Saturday, September 5, 2015

The Walking Cure

People emigrating from Europe to America, I would assume, if they had a choice, would settle in regions most similar to those they left. There were constraints of course: available land, available work, the whims and needs of the bosses. My ancestors, coming in just after the Civil War, were the cheap peoples Europe exported in exchange for cheap food from America.

The area my ancestors settled, Northern Indiana, strikingly resembles the Northern Plains of Germany. More specifically, Northwest Indiana, so I am told, very much resembles the current Federal State of Mecklenberg-Vorpommern, the "Florida of Germany", if you can believe that. My part of Indiana is called The Region, or more colorfully, the Armpit of Indiana due to all the industry.

True, great-great-grand-daddy's country of origin is listed as Prussia (and the joke is when asked of our nationality we say "Prussian-Norwegian, drunk and crazy!"  - or  - "doubly psychotic!"), but we are from Mecklenberg. Lake country. Deep glacial lakes with sandy bottoms, clay-loess sandy soil, thick dark forests, the smell of a large tract of water nearby.

(The lesser coat of arms of Mecklenberg has a bull, but I always thought it a laughing cow with a crown).

(My mother's side of the family - hill people from Norway, and not so fortunate - ended up half in Chicago and half in Minnesota - lots of Hills in Minnesota - and doubtless had they their preference would have ended up in Vancouver or Seattle).

Not so sure dad's side of the family was actually from Mecklenberg originally. When I hitchhiked Europe at the age of 19, I was pretty much topped-up full of stupid. I did managed to notice that I wanted to spend almost all of my time on the island on the island of Zealand, where Copenhagen is. It felt like home. The Danes, despite owning a peninsula, are really an island folk. And I enjoy island life.

I did not visit Mecklenberg when I was there. It was behind the Iron Curtain in Eastern Germany, and Amsterdam beckoned as a more choice destination.

I've a cold. Coughing, after surgery, especially abdominal surgery, with strains already placed upon the diaphragm, you would think would be agony. Well, yeah, kinda, but actually no.

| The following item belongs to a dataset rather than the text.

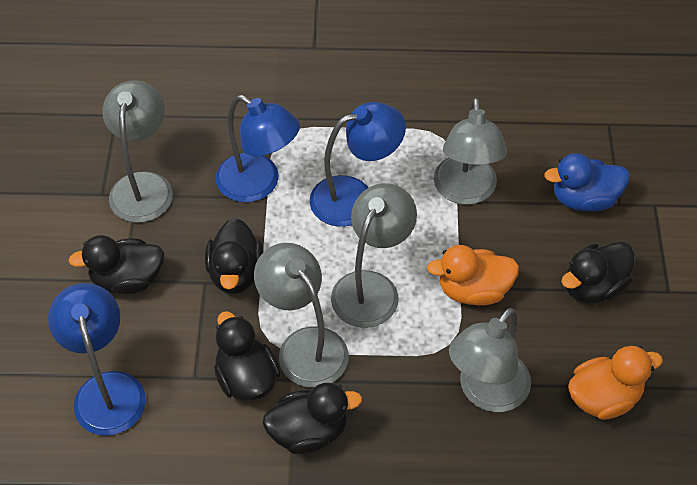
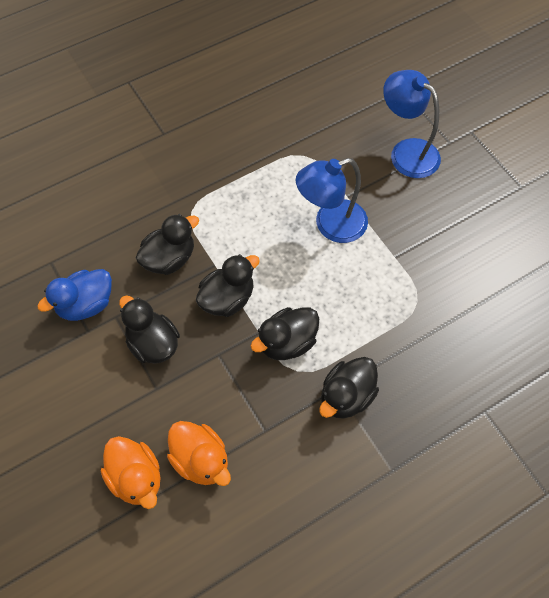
blue lamp: 3 -> 2
grey lamp: 5 -> 0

The fever and general muscle ache is no fun, and last night was the worst, with me waking up to a soaking wet bed. But today, thunderstorms in the morning, I lay about in fresh sheets and dozed. Finally, I got up and said I have to at least try to walk.

(Eating? Not so much fun. Whatever opiates and other drugs they gave me have left a persistent bitter taste in the lower back corners of my jaw. Sugars are out of the question. Salt acceptable, and sour tastes the least objectionable. But I can tell you, like a dog given bowl of brandy, I have absolutely NO desire for intoxicants of any kind. I wish strenuous physical activity. Out of the question for a few weeks according to medical opinion).

So, I went for a walk after the storms. Sun was out, humidity up there, I went past a new city park being converted back to wetlands. Sweat popping on my brow and UV on the skin felt pretty goddamn good. But best off all were the swampland smells. Hard to describe. Again, a sweetness that the lungs appreciate more the nose, but I also detected smell of hod-hewn clay. That was a smell back of earliest childhood, gardening in the backyard, the faint organics of broken up clay, released from when last the glaciers deposited it in its inorganic mineral matrix.

The walk did me good. Feel pretty good now. I'd say the smells helped as much as the walk.


  1. definitely the smells did the trick and all the little happy making bacteria your lungs scarfed up. I'm not surprised you have a cold. read somewhere on the internet that getting less than 7 hours uninterrupted sleep a night makes you susceptible to getting a cold.

  2. oh, and, maternal grandfather was German. I have lots of German and English and way back there Danish.

  3. And so I believe we have ended the essays on my recuperation. The takeaway from all this, if not found hidden behind the false bravado, is Is Johnny a tough guy? Not in the least. He's a big ol' baby. And so would you be.